Calvin Harris will headline parklife 2026 on Sunday at Heaton Park as the two-day festival returns for its 13th year at the venue. More than 80,000 people are expected across Saturday and Sunday, with entry times, gate locations and a no re-entry rule shaping how the weekend moves.
Heaton Park on Saturday and Sunday
Parklife is Manchester’s biggest music festival, and this year’s run at Heaton Park keeps the event on familiar ground around five miles north of Manchester city centre. Sammy Virji, Skepta and Zara Larsson are also on the two-day line-up, with headline acts expected to be on early across the festival’s five main stages.

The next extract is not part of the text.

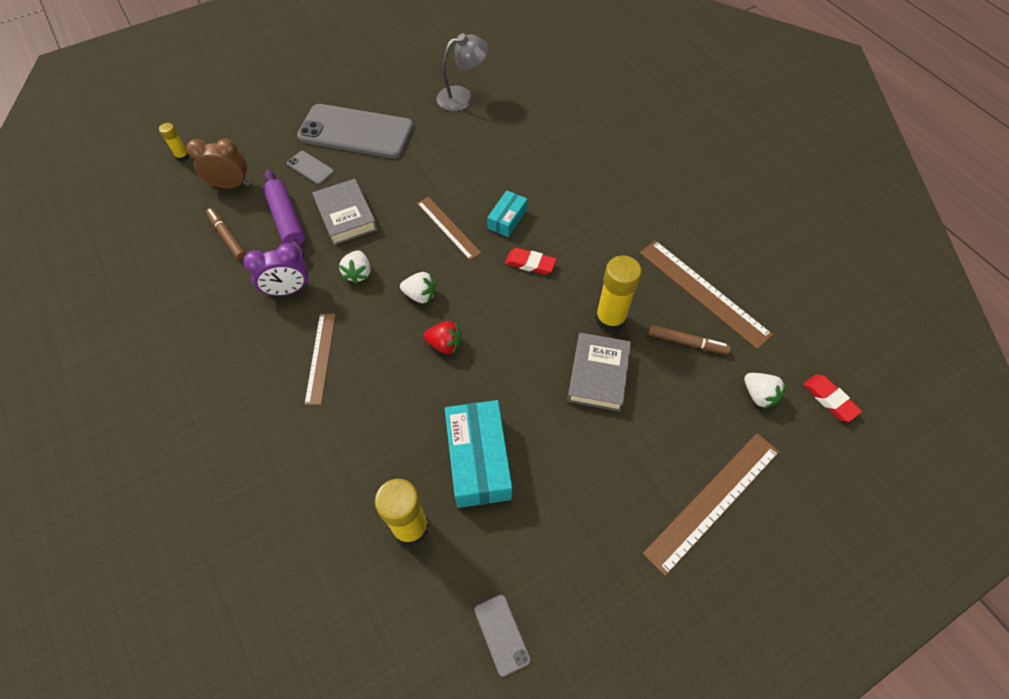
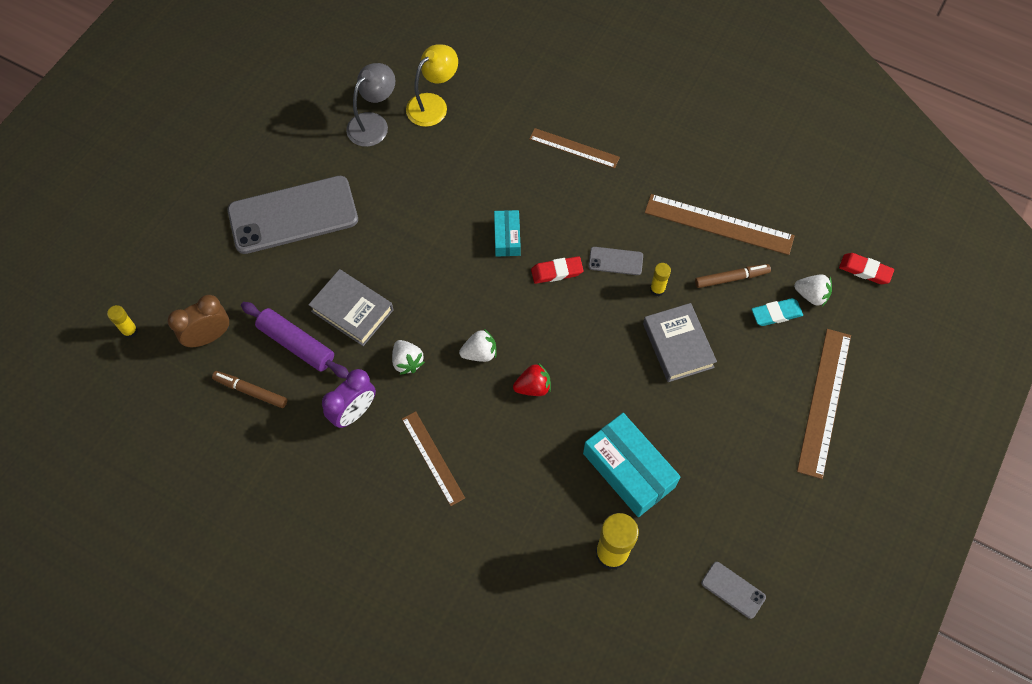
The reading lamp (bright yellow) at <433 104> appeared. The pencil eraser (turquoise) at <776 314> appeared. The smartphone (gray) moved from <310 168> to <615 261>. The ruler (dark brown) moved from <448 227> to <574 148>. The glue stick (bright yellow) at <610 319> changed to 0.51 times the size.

The festival’s scale makes the access rules more than routine. Gates opened on Saturday from 12:00 until 23:00 BST, while Sunday runs from 13:00 to 23:00. Last entry on both days is 17:00, and anyone who leaves cannot go back in, so arriving late or stepping out during the day cuts off a return.
West Gate and East Gate
Festivalgoers have two main public entry and exit points: the West Gate on Bury Old Road and the East Gate on Sheepfoot Lane. There is also a signposted walking route along Bury Old Road, and walking from Manchester city centre to the site takes around 50 minutes. Those details point to a simple operational reality: the event is built to move a large crowd through a limited set of routes, not to absorb casual, last-minute arrivals.
No one under 17 is allowed in without a responsible guardian aged 18 or over, which makes this a weekend for planning rather than improvising. Organisers have advised people to map their journeys to and from the event ahead of time, and that is the practical takeaway for anyone heading to Heaton Park: choose the gate, time your arrival before 17:00, and do not expect to re-enter after leaving.
Calvin Harris after ten years
Calvin Harris is headlining ten years after he last performed at the festival, giving Sunday’s slot the clearest commercial pull of the weekend. For a crowd of more than 80,000, that kind of return is less nostalgia than scheduling power: one artist anchors the day, while the gate windows and fixed exit rules do the rest of the crowd control.